Беллона — страница 17 из 68

Само собой, сбегал я и на Екатерининскую. Но лавка стояла заколоченная, без вывески. Должно быть, европейская новинка не привлекла достаточное количество клиентов, и портретисту пришлось закрыть предприятие.

Все нити были оборваны. И это показалось мне справедливым. Какое у меня право искать встречи с Девой? Будь я рыцарь или богатырь — иное дело.

Но жить без мечты я уже не смог бы. Вот зачем понадобился мне пистолет.

Спущусь в пещеру, закрою за собой люк. Запалю факела, посмотрю на свою несбывшуюся грезу в последний раз и снесу себе башку. Буду лежать там, в подземной тьме грудой костей до скончания века. Может, в потусторонней жизни оно сложится как-то иначе…


Я был уверен, что сегодня Джанко точно преставится. На самом-то деле я давно уже догадался: дух индейца не расстается с плотью, пока Платон Платонович близко. А ныне, когда капитан на «Беллоне» ушел в море, невидимая нитка оборвется.

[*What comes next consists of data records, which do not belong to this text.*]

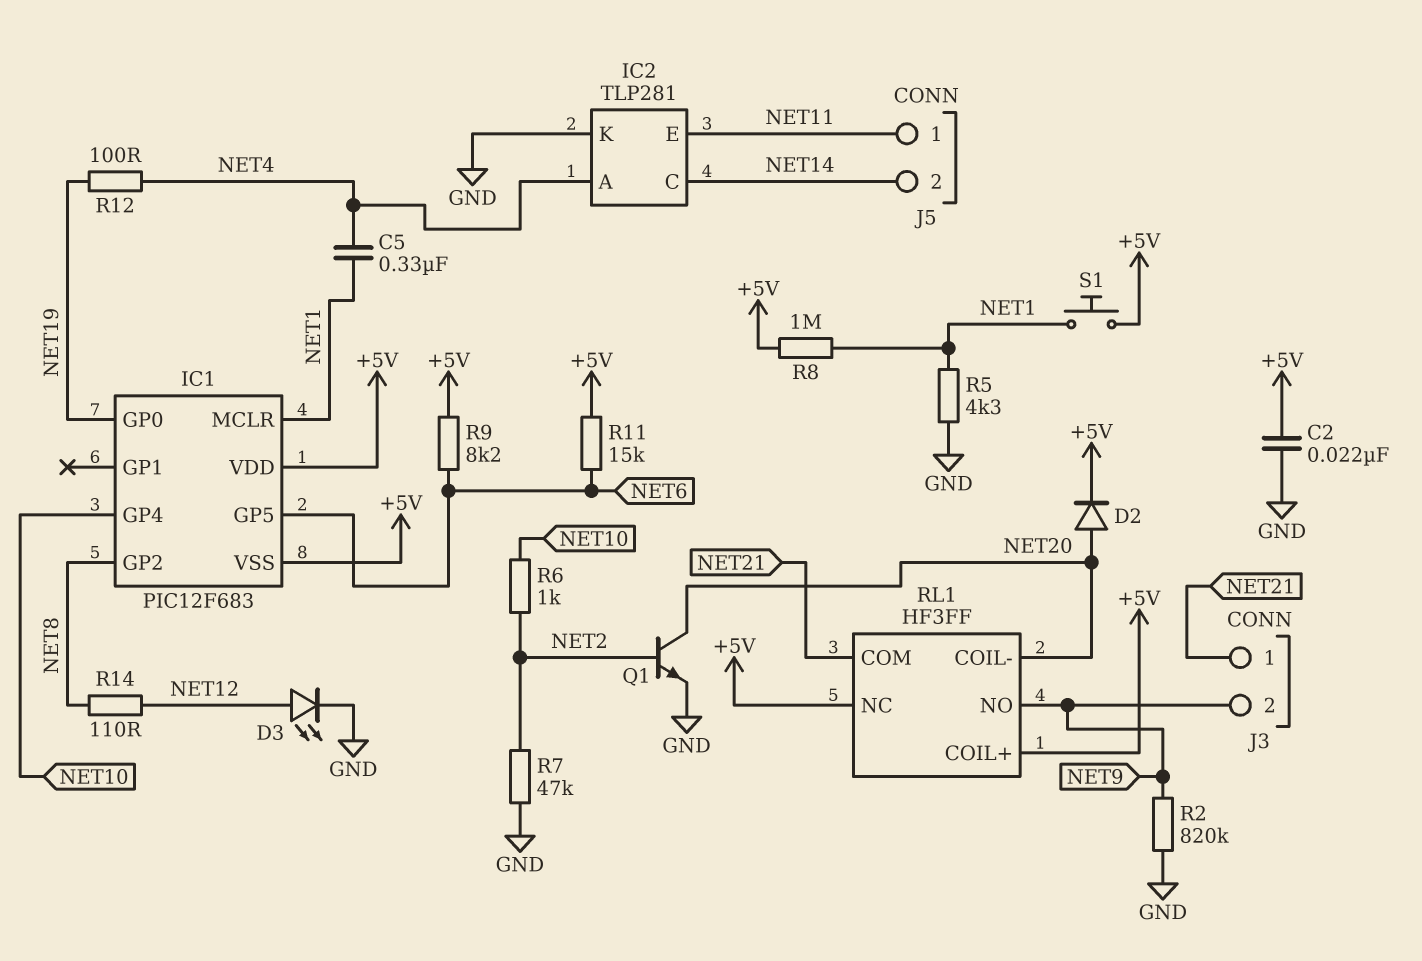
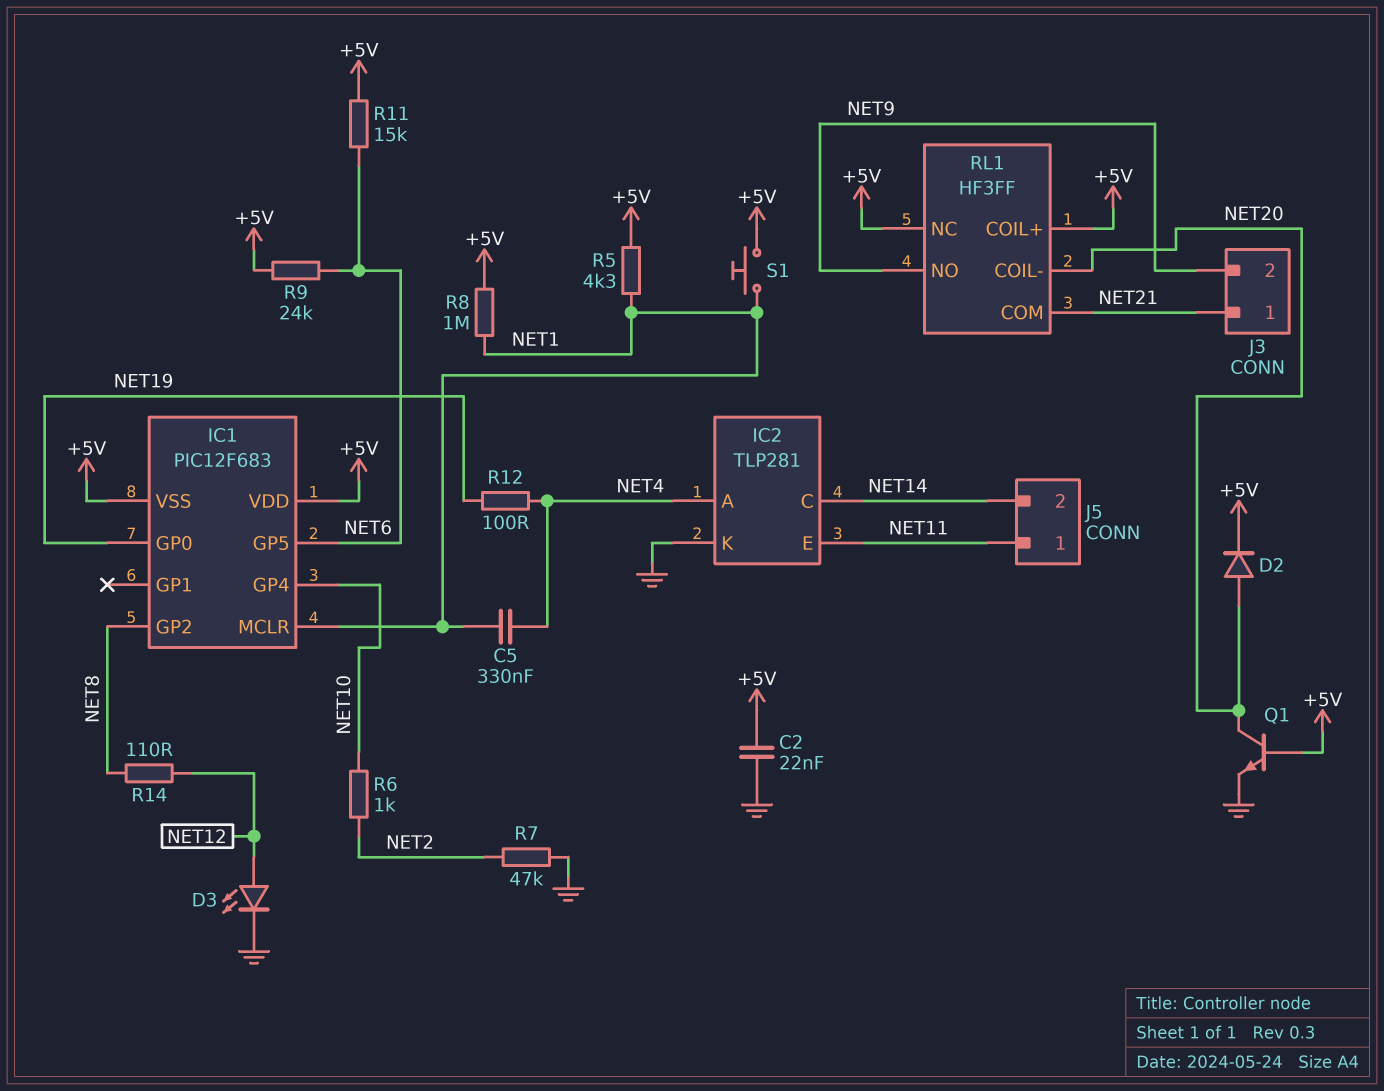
Q1: NPN (B NET2, C NET20, E GND) -> NPN (B +5V, C NET20, E GND)
R2: 820k (GND, NET9) -> none
R5: 4.3k (GND, NET1) -> 4.3k (+5V, NET1)
R9: 8.2k (+5V, NET6) -> 24k (+5V, NET6)

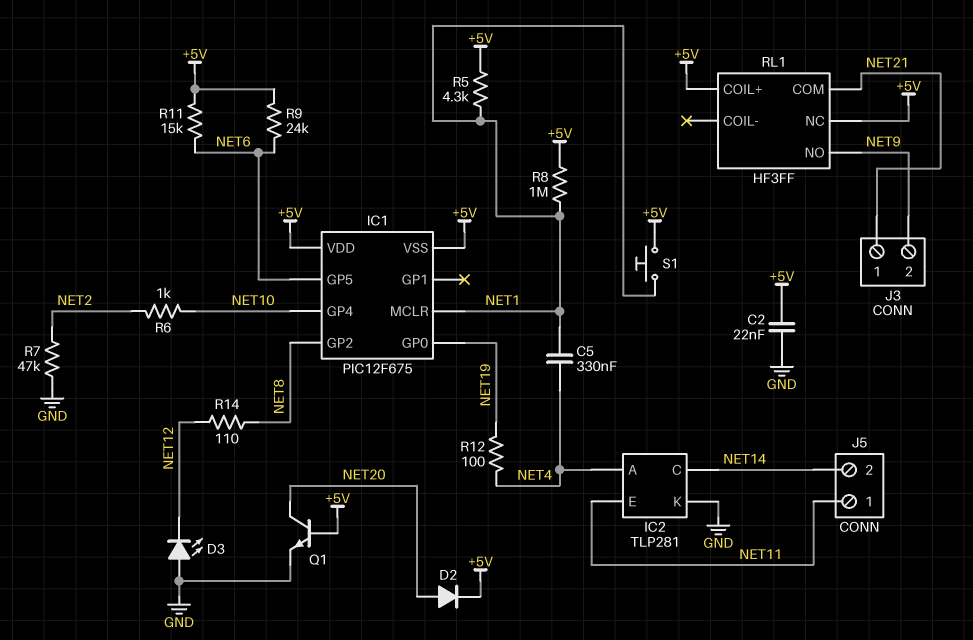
D3: LED (A NET12, K GND) -> LED (A GND, K NET12)
IC1: PIC12F683 -> PIC12F675
RL1 pin COIL-: NET20 -> none

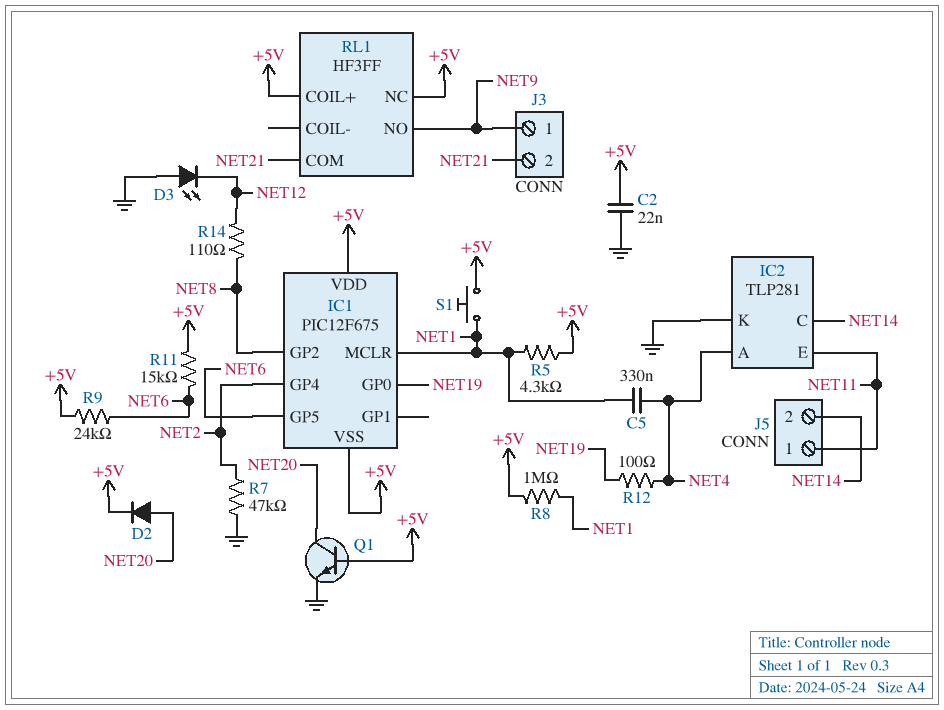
IC1 pin GP4: NET10 -> NET2
J3 pin 1: NET21 -> NET9
J3 pin 2: NET9 -> NET21
R6: 1k (NET2, NET10) -> none

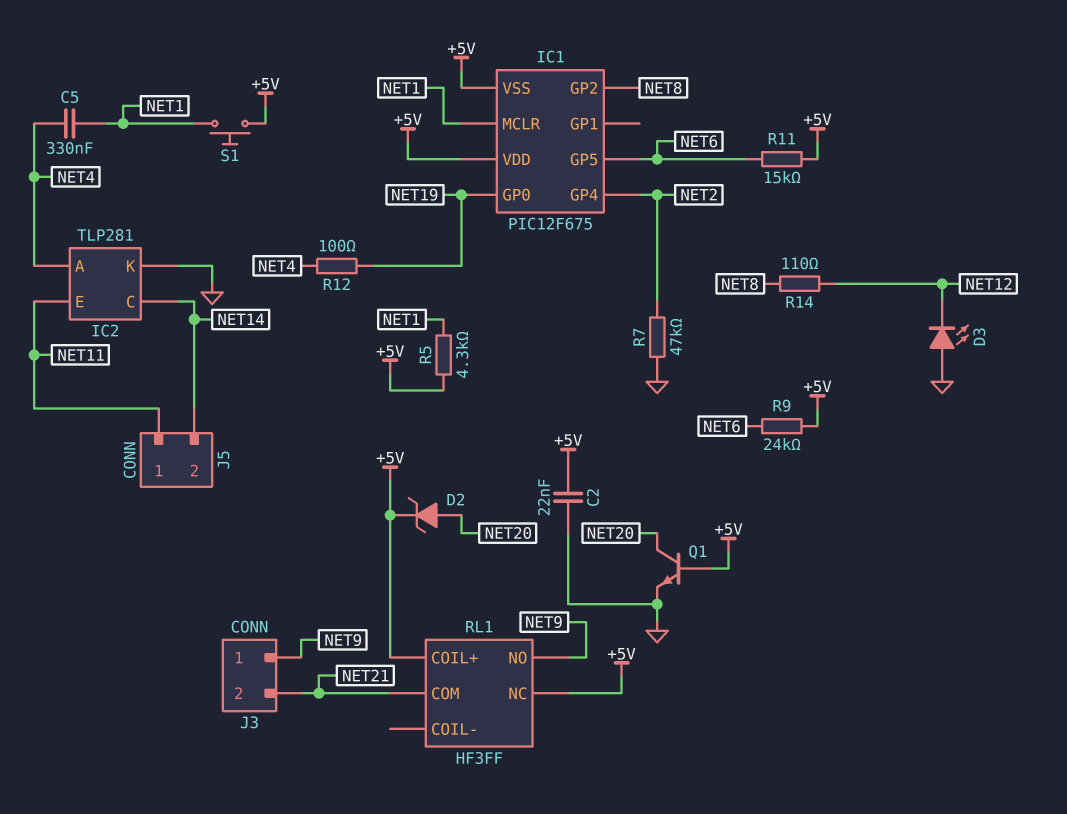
D2: diode (A NET20, K +5V) -> zener (A NET20, K +5V)
R8: 1M (+5V, NET1) -> none

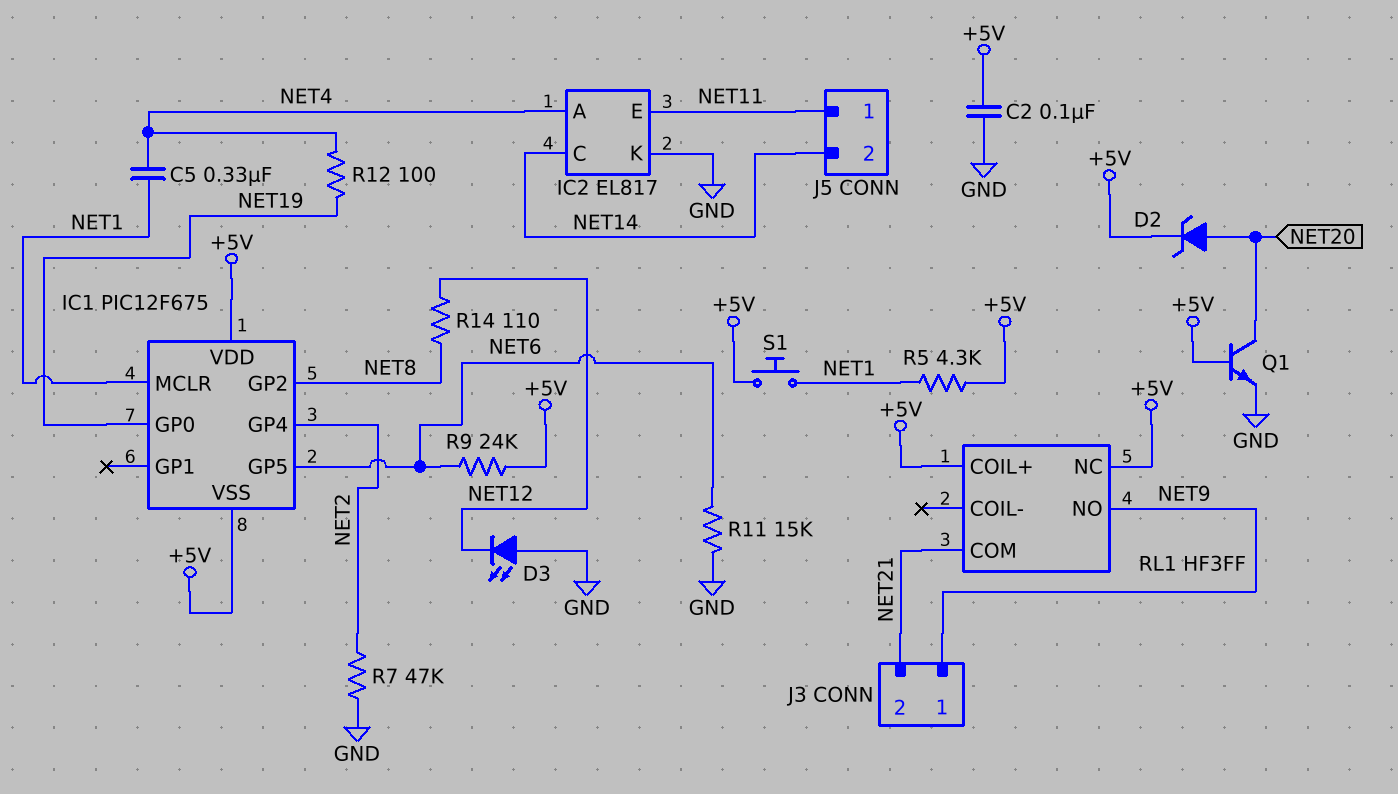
C2: 22nF (+5V, GND) -> 100nF (+5V, GND)
IC2: TLP281 -> EL817
R11: 15k (+5V, NET6) -> 15k (GND, NET6)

До такой степени я в этом не сомневался, что мешкать не стал. Сбегал на Привоз, где можно было достать всё на свете. Купил у чучельщика самое длинное орлиное перо, нанял могильщиков — двух греков разбойного вида, которые сказали, что за десять рублей они не то что мертвеца, но и живого закопают, где я пожелаю. Таких-то мне и было нужно.

Со своей маджарой, в которую был запряжен крепкий мул, греки сидели во дворе и пили вино, тихо переговариваясь. Уговор был, что сидеть они будут до тех пор, пока я оплачиваю выпивку, а денег Платон Платонович мне оставил много, моим разбойникам хватило бы упиться до смерти.

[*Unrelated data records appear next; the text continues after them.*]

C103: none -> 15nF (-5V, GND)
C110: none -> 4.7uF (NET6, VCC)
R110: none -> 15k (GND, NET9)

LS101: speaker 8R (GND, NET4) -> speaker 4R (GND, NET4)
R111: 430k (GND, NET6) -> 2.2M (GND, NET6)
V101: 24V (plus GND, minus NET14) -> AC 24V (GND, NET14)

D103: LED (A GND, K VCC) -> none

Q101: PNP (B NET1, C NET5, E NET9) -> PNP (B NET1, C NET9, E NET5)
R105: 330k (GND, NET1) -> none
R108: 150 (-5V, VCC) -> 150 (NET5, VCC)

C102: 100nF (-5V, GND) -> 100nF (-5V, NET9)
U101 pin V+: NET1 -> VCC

Время от времени я наведывался посмотреть — отошел индеец или еще нет. Джанко лежал на животе, в одной набедренной повязке, плотно обмотанный бинтами.

Я несколько раз накрывал его, но вернусь — одеяло откинуто. Уж не знаю, как это он, бесчувственный, проделывал, однако в конце концов укутывать его я перестал. Догадался, что раскрытым ему почему-то лучше.

Комната Джанко была единственным интересным местом в необжитой квартире. Посередине на четырех шестах высился полотняный навес. Снизу там было намалевано солнце с лучами, синее небо, белые облака. Под этой красотой индеец спал, когда доводилось ночевать на берегу; здесь же проводил он и свои последние дни.

Вот я наклонился над раненым. Его голова лежала щекой на плоском камне, который, как объяснил Платон Платонович, заменял индейцу подушку. Поднес к ноздрям зеркальце — оно слегка затуманилось. Дышит.

Я протер запекшиеся губы страдальца влажной тряпкой. Вздохнул, огляделся. По одной стене сплошь шли грубо сколоченные полки. На них стояли склянки, а в них — я уже изучил — всякая дрянь: какие-то сушеные насекомые, плавающая в масле змеюка, маринованная ящерица, огромный мохнатоногий паук и много еще чего. Были там особенным образом разложенные пучки травы, горки семян, корешки, порошки в баночках. Целая колдовская аптека.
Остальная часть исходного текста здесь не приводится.